This past July, Eatmon attended the Pan-American Advanced Studies Institute at the Universidad Del Norte in Barranquilla, Colombia.

“It was a three-week workshop that brought together faculty members and graduate students, who were doing research on sustainable manufacturing, from North America, Central and South America, to think about how we might be able to come together and collaborate with each other to improve the way we think about sustainable manufacturing,” Eatmon said.

Sustainable manufacturing, a practice endorsed by the Environmental Protection Agency, is meant to minimize environmental impact in manufacturing processes while also conserving energy and natural resources.

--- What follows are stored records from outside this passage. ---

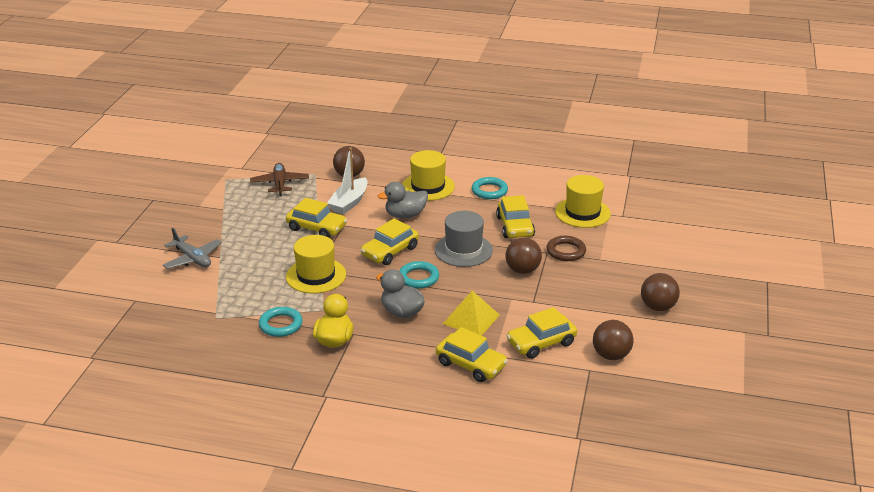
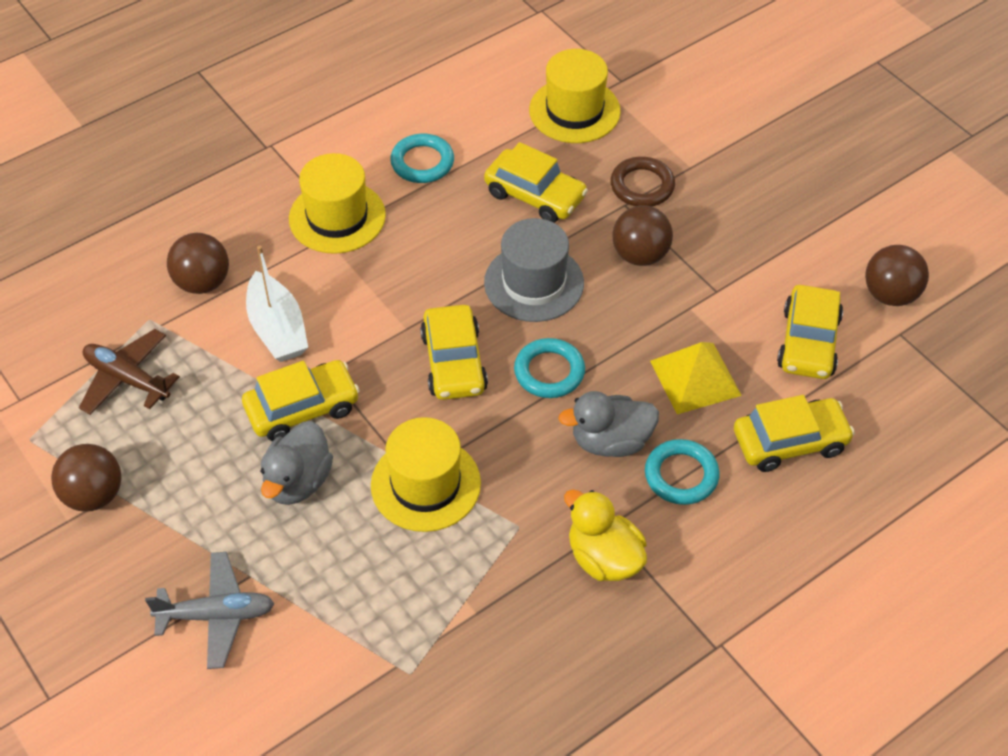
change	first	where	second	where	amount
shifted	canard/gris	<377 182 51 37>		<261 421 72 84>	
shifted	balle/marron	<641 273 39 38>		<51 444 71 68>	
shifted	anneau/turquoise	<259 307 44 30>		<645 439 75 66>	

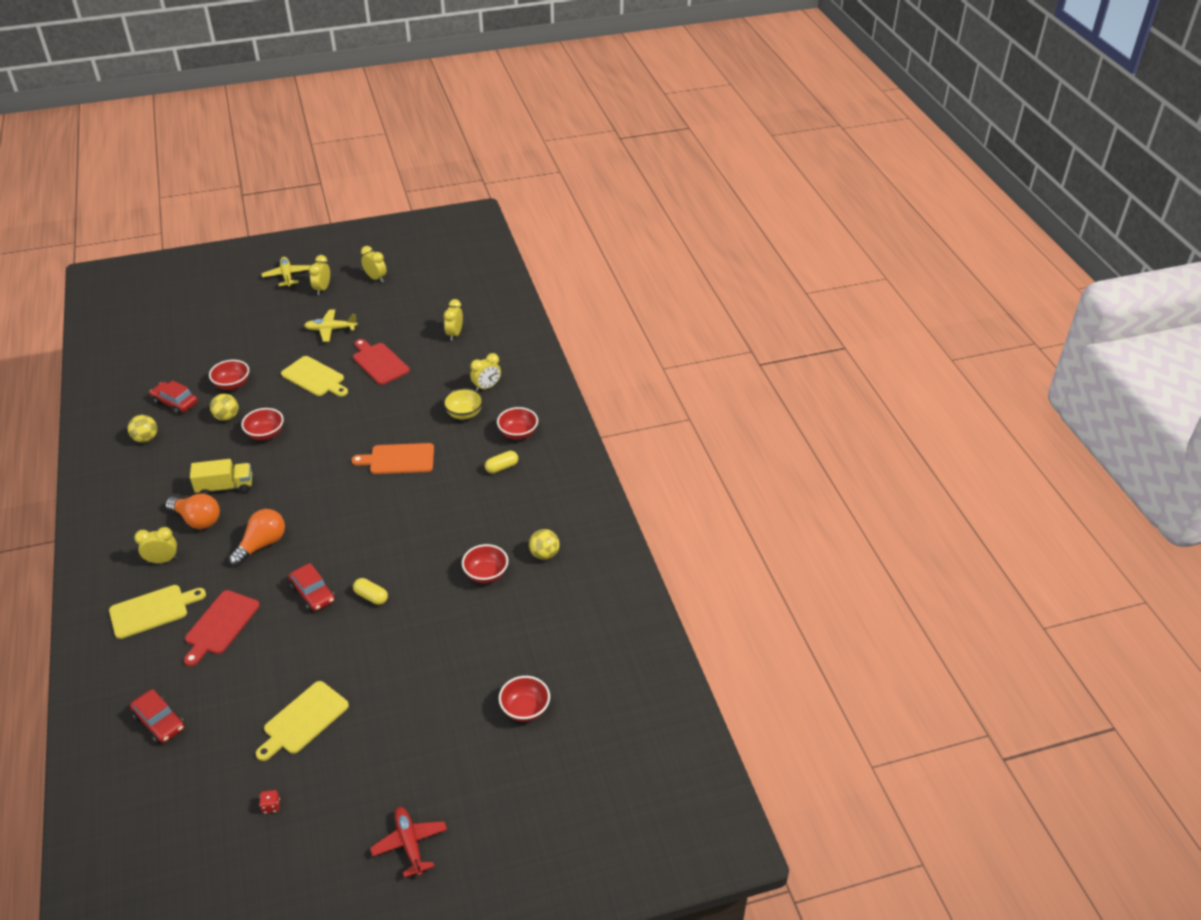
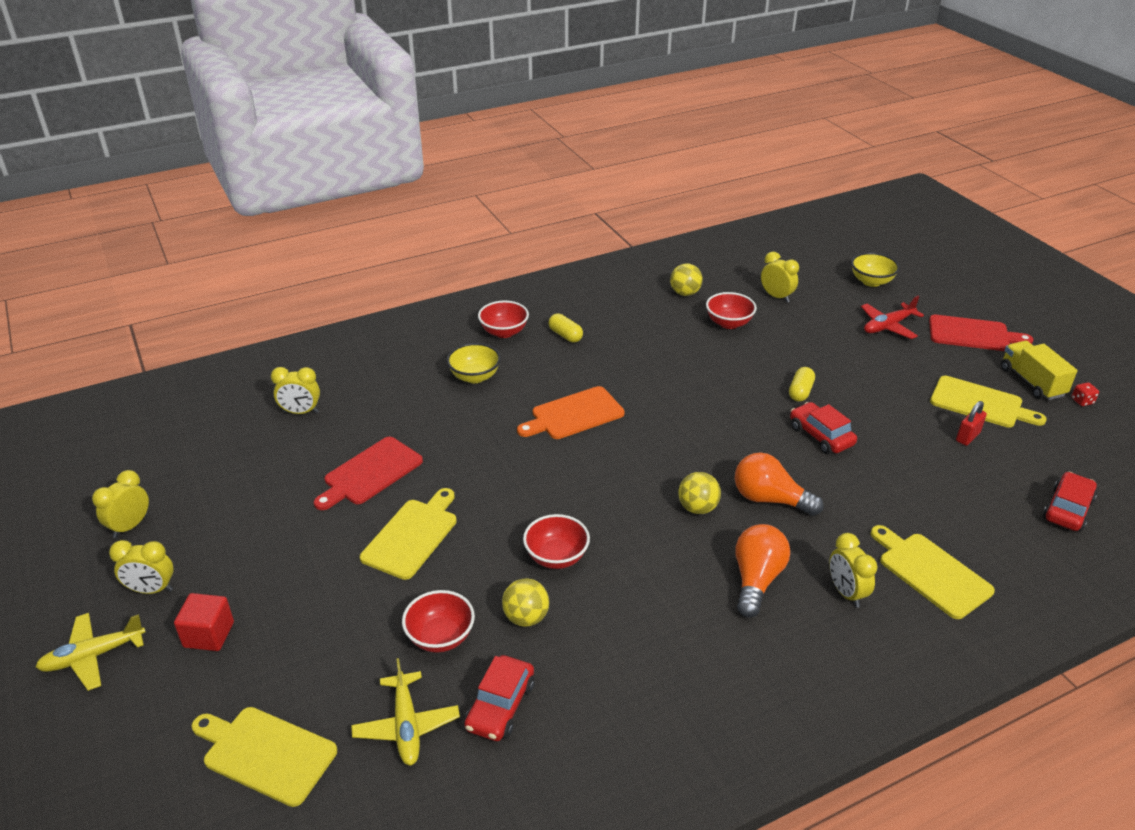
change	first	where	second	where	amount
shifted	avion/jaune	<304 309 54 33>		<351 658 109 108>	
shifted	réveil/jaune	<470 353 31 38>		<761 252 38 50>	
shifted	balle/jaune	<128 415 29 28>		<678 472 43 42>	
rotated	planche à découper/orange	<351 443 83 31>		<517 386 108 53>	75 degrees clockwise
shifted	camion/jaune	<190 459 62 36>		<1001 341 77 59>	
rotated	voiture/rouge	<289 563 46 49>		<790 402 67 52>	75 degrees counterclockwise
shifted	planche à découper/rouge	<184 590 76 77>		<929 315 104 36>	
repainted	bol/rouge	<499 676 51 46>	bol/jaune	<851 252 49 35>	
shifted	avion/rouge	<370 807 77 71>		<861 296 63 43>	
new			cadenas/rouge	<956 401 31 45>	
new			cube/rouge	<174 593 60 58>	
new			planche à découper/jaune	<192 707 145 100>	

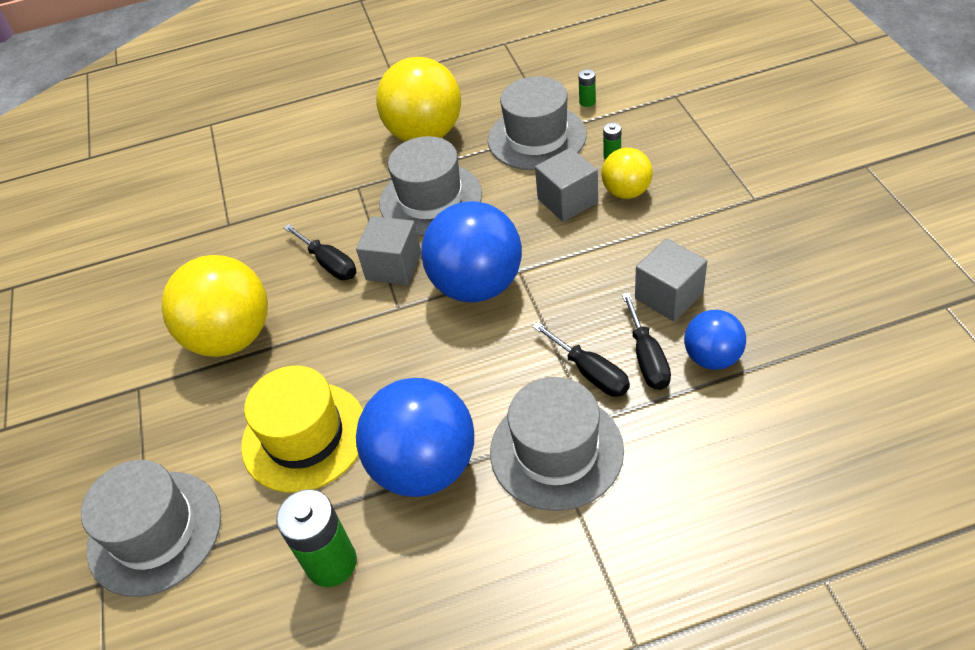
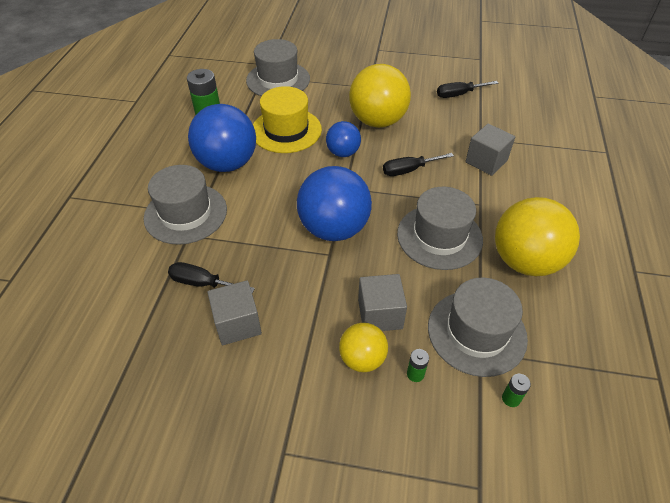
change	first	where	second	where	amount
shifted	cube/gris	<356 216 65 69>		<465 124 50 52>	
shifted	balle/bleu	<684 310 62 60>		<326 121 35 36>	
shifted	tournevis/noir	<532 322 98 75>		<437 81 61 17>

“There’s not always a clear understanding of what sustainability means,” Eatmon said. “In a very narrow view, that could mean as much as eliminating waste from the manufacturing process itself. From a more holistic view, it could mean ‘what is the role of the company in the community it surrounds’ and ‘does it have a responsibility to be a certain type of citizen in that community?’”

Most recently, Eatmon traveled to Samsø, Denmark where he attended a conference at The Energy Academy in September.

“Samsø […] uses wind turbines to produce more electricity than it actually consumes and as a result, it sells excess electricity back to the mainland,” Eatmon said. “I went to a conference last month where they were thinking about moving from best practices, because they really are a model for sustainability to the world, to next practices, what’s the future for them?”

Chosen to be Denmark’s Renewable Energy Island in 1997, Samsø became completely self-sufficient, with energy to spare, 10 years after the challenge. Denmark is a global leader in climate and energy initiatives and Samsø continues to place challenges upon itself, with the most recent concept being fossil free by 2030.

Eatmon will be returning to Denmark with Beth Choate, visiting assistant professor of environmental science, and students participating in the Northern Europe EL seminar in May 2014. The seminar will travel to Germany, Denmark and Switzerland to explore sustainable development in Northern Europe.

“While we’re in Northern Europe we do visit at least one manufacturing site,” Eatmon said. “I know we visit a place called Schmalz, in Germany, that manufactures equipment that uses vacuum seal technology. While we’re there they highlight a lot of developments they’ve made in using solar energy to increase the sustainability of their process.”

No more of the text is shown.